9 Spying on Whales by Nick Pyenson (Viking) – The “spying” in the title of Nick Pyenson's arrestingly beautiful book is well-chosen: humans can only see tiny glimpses of the life and behavior of the most magnificent creatures who've ever lived on Earth; all the rest is conjecture hidden in the dark depths of the oceans. Pyenson's meditations on these creatures are all the more striking for the optimistic guesswork that runs throughout them.
8 The Cow with Ear Tag #1389 by Kathryn Gillespie (University of Chicago Press) – Even a glance at this book's title is sufficient warning for the endless miseries that lie in wait for the reader, and Gillespie holds nothing back, taking readers through the nightmare of the industrial slaughter-industry with eloquent but unsparing prose. The particular cow in question survives to live untroubled on an animal sanctuary, but the book is harrowing about the millions and millions not so fortunate.
7 Eyes of the Shoal by Helen Scales (Bloomsbury) – In this curiously and winningly evocative book, Helen Scales gives readers a prismatic, almost poetic view of the world of fish – how they perceive their surroundings, how they communicate … basically, what they do all day. Scales is a marvelously involving writer, and there are reorientations of thinking on almost every page of this book.
6 The Rise and Fall of the Dinosaurs by Steve Brusatte (Morrow) – Once again, the title tells a tale – in this case a tale virtually impossible to tell in the confines of one volume, since our knowledge about the natural history and staggering variety of dinosaurs continues to explode. And yet, somehow Steve Brusatte manages to take that enormous story and craft it into a smoothly-reading and even gripping story, the best such volume on dinosaurs in decades.
5 She Has Her Mother's Laugh by Carl Zimmer (Dutton) – The mysteries and the complicated revelations of heredity are wonderfully dramatized in this big and ultimately oddly uplifting book. Zimmer ranges over every aspect of his subject, always with a revisionist eye, seeking the surprises as well as the settled science. This big books is a near-perfect example popular science written as both a challenge and an invitation.
4 The Tangled Tree by David Quammen (Simon & Schuster) – David Quammen is unequalled in his ability to take complex scientific concepts and data and make it all not only comprehensible to the layperson but also totally involving reading, and this latest book is a perfect example: it's about horizontal gene transfer – what it is, how it works, and what it means for the traditional view of life on Earth. Every David Quammen book is a totally enjoyable event; this one is electrifying.

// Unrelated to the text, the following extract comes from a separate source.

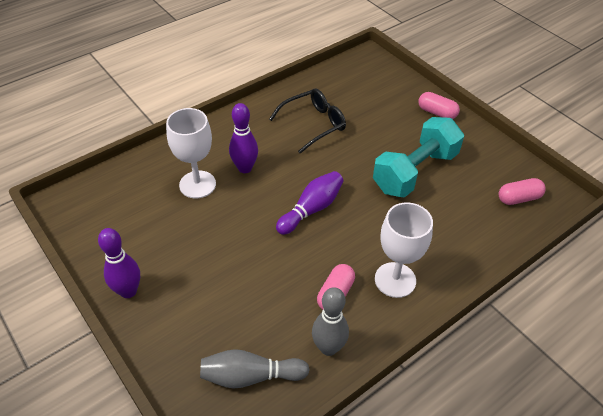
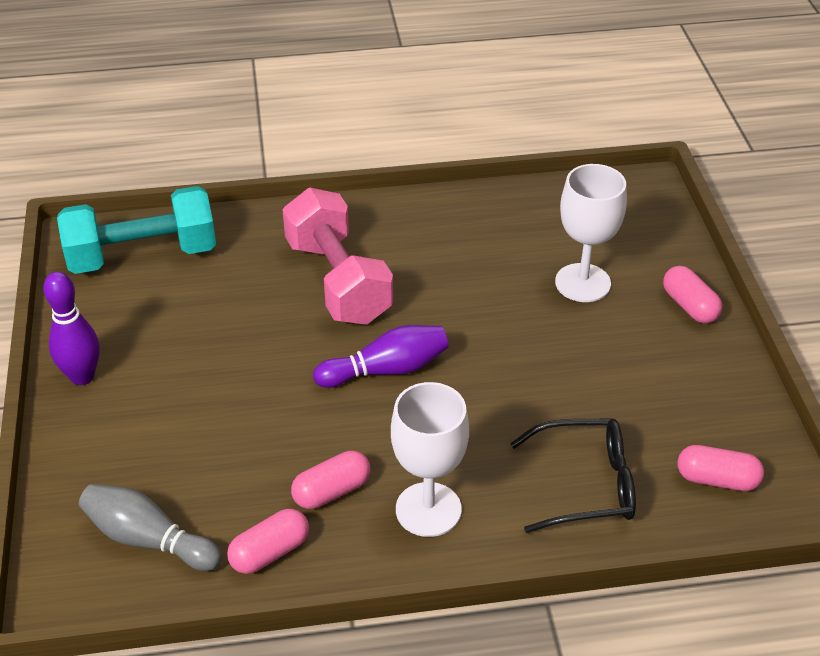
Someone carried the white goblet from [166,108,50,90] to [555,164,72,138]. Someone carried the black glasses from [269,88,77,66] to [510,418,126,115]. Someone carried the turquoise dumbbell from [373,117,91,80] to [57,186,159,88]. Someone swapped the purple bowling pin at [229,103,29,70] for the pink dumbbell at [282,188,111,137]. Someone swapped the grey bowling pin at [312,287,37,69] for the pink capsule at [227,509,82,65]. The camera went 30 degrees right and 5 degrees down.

3 Underbug by Lisa Margonelli (FSG) – This list this time around has been dominated by fantastic books with very specific concentrations: horses, whales, fish, cows, etc. This pattern holds true for Lisa Margonelli's incredibly readable book Underbug, although most of her readers will wish it didn't: she's chosen to focus on termites, and to tell you everything, just flat-out everything about them. And she's such a gifted teacher that you'll end up enjoying it.
2 Extreme Conservation by Joel Berger (University of Chicago Press) – The animal at the center of Joel Berger's exhilaratingly intense Extreme Conservation is the yak of the forbidding Tibetan plateau, an animal so perfectly adapted to the drastic cold and thin air of its environment that it occupies an unenviable position on the knife edge of the catastrophic climate change that's moving into every far corner of the world. Berger captures all the tension – and, amazingly, tiny glimmers of hope – in his subject.
1 Eager by Ben Goldfarb (Chelsea Green) – As with so many books on this list, so too with this, the best nature book of 2018: the focus is on one specific creature, the beaver. But the magic of Ben Goldfarb's approach is to make the reader aware at every turn that when it comes to beavers, there isn't really a small-focus rendition: these are landscape and biodiversity engineers whose affects on the world around them can be extremely wide-ranging. And the hopelessly misanthropic little workaholics have never had a more passionate advocate.